First matter of optimization was to increase the speed at which the simulation ran, because currently it ran at about 0.9 times real time speed. It would take far too long to train a model at this rate. Messing with the many Interbotix world-launch files, we were able to speed up the simulation to about 3x real-time speed. These speeds still weren't ideal, but still a great improvement. A little while later we were graciously granted access to a VNC much more powerful than the PC tower we were currently performing our training on. This not only helped us train at a rate of about 10x real time, but also allowed for us to test and run multiple training sessions at the same time.

In terms of tuning, we messed with how much each joint could move at maximum in a single step, as well as joint limits, and amount of steps per episode. One crucial finding was that our original budget of 15 steps per episode was too low for the robot to realistically pick up the object.

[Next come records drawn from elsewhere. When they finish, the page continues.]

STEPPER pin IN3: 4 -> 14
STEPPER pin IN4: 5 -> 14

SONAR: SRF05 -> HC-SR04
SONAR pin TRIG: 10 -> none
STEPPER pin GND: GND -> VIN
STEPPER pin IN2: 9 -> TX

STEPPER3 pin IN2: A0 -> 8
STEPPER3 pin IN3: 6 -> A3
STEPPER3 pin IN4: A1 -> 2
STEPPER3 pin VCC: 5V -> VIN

We adjusted and revamped the reward function many times. It started out as a simple linear 2 part reward, which then eventually transitioned into a non linear reward, which then after many more iterations became a reward with states. The results of this is described further in the reward section. All of this was done to help guide the algorithm into succeeding at the task we had given it.

However, despite all of that all it seemed the arm ever did was get close to the block/sphere, push it around sometimes maybe, or, after enough training, it would put its fingers around the block seemingly attempt to lift it but the block would stay on the ground. This baffled us and we eventually decided to test if it was actually possible to pick up the block in simulation—something we didn't even think to test beforehand (definitely an oversight on our part).

Our findings were that while yes it was still possible, it was very difficult and there was very little room for error, way less than in real life. We found it to be an issue of pressure as well as the way the Gazebo physics engine modeled friction and other objects, which made it very difficult to do these kinds of things. There were a few things we could try, but time was starting to become a worry and we opted to change the object and remove the gripper friction issue altogether. We changed from a block to a T shape as something that the grippers would go under and scoop to pick up (like a forklift).

Finally, we started experimenting with other algorithms as well, such as Proximal Policy Optimization (PPO) as well behavior cloning in hopes of making it easier for it to find the movements which correlate with picking up the object. Luckily, we did experience observable and empiral positive results with the combination of PPO and behavioral cloning, as described in the results section.

Altogether, this project was profoundly challenging and deeply rewarding, requiring perseverance, creativity, and critical problem-solving. Navigating the labyrinth of technical hurdles, from setting up the hardware and software environment to designing a complex training pipeline, taught us valuable lessons in collaboration and problem solving. While the arm’s ultimate mastery of the task may have been tempered by the limitations of the simulation and control interface for the robot, the journey was a rich and rewarding experience that we will carry with us into future projects.